CBA flexes AI engineering muscle with 900 new recruits

CBA Generative AI

The Commonwealth Bank of Australia (CBA) has revealed it hired more than 900 engineers in the first half of FY24, as the bank moves to accelerate the development of artificial intelligence (AI) and Generative AI technologies.

Outlining the figures as part of the bank’s half-year financial results for 1H’24 (to the end of December 2023), CBA revealed that it added 927 new staff to its engineering team over the preceding six months.

As well, the bank wrote that it had “upskilled” more than 500 staff on AI tools “to democratise the responsible use of AI”.

CBA’s investments in artificial intelligence have yielded more than 50 GenAI use cases, the bank revealed as part of its H1’24 financial results document pack, which it said are being deployed to “simplify operational processes and support our frontline to serve our customers”.

These use cases – which were spun out of the bank’s large language model (LLM) experimentation arm, Studio – are, it said, “delivering highly accurate and usable responses to our staff to serve customers better and faster”.

The platform itself, which is hosted on the bank’s infrastructure and utilises its significant data stockpiles, is CBA’s own in-house ChatGPT-backed conversational AI tool, which can provide answers to questions posed by staff – for instance, in finding the best home loan rate for a customer, or in finding a particular PDS.

The bank added that its newfound GenAI capability has enabled a 30-fold increase in experimentation within its next best conversation (NBC) engine – an AI-backed decisioning engine used by the bank’s media, marketing and CX teams – compared against its current Customer Engagement Engine (CCE) A/B testing framework.

Launched in 2016, the CEE is the bank’s predictive artificial intelligence and analytics platform used to personalise customer experiences – for instance, in connecting CBA customers with personalised offers, subsidies, or pricing on products.

CBA notes it currently has around 1,000 adaptive models live across the CEE.

Tech expense bump

The bank reported an eight per cent, or $80 million, increase in information technology services expenses in the half year to a total of $1.1 billion.
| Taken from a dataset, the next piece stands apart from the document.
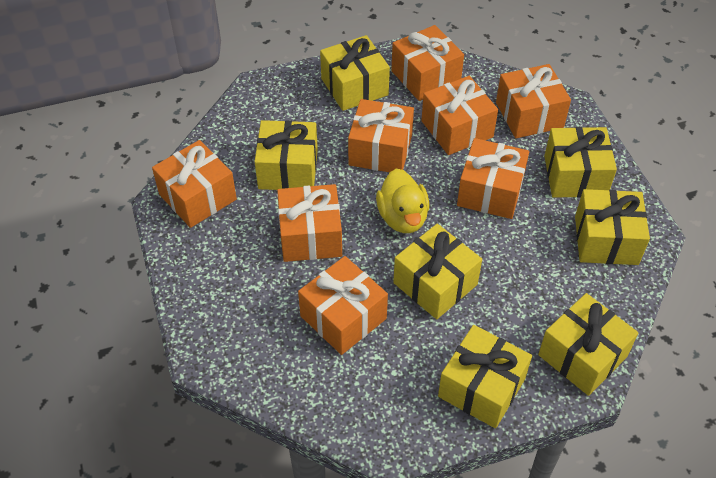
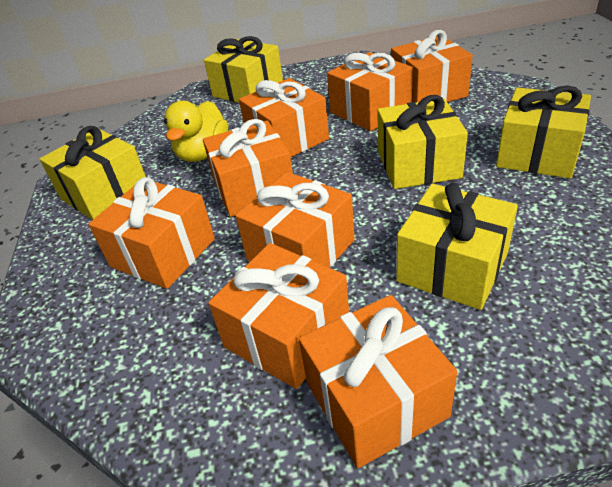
yellow gift: 7 -> 5

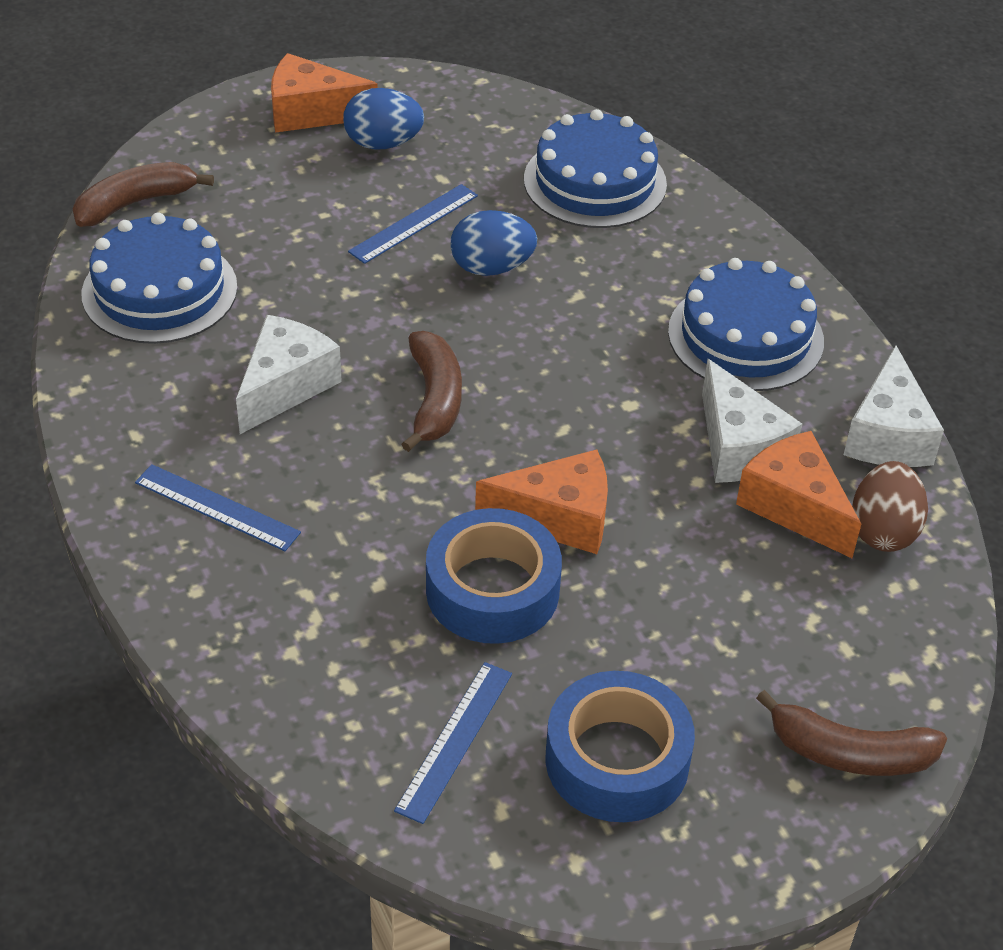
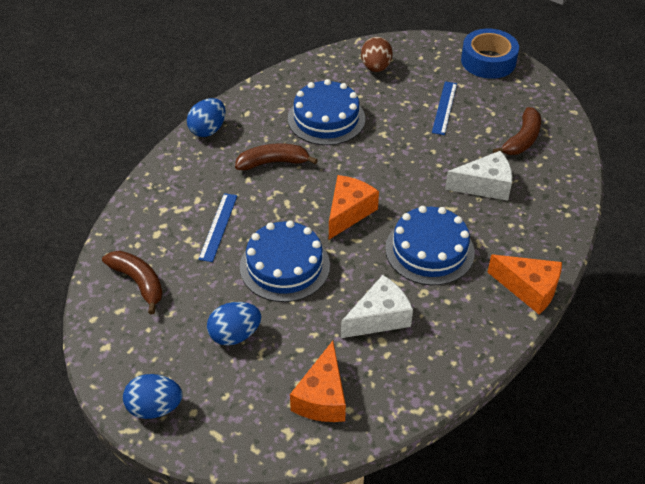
blue egg: 2 -> 3
blue ruler: 3 -> 2
blue tape: 2 -> 1
white cheese: 3 -> 2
This increase was largely attributed to inflation, increased software licensing and cloud computing volumes, as well as higher amortisation.

As well, an insourcing push within its technology and engineering teams, notably within CBA’s fraud and cyber security functions, has contributed to a five per cent increase in staff expenses overall.

However, this was partly offset by productivity initiatives, including a reduction in the use of third-party service providers, the bank said.

Overall operating expenses for CBA were a little over $6 billion, an increase of four per cent, for the half year, largely driven by inflation as well as additional technology spend “to support the delivery of our strategic priorities”.

CBA reported a slight drop in its cash net profit after tax of $5 billion for H1’23, down three per cent on the previous corresponding period.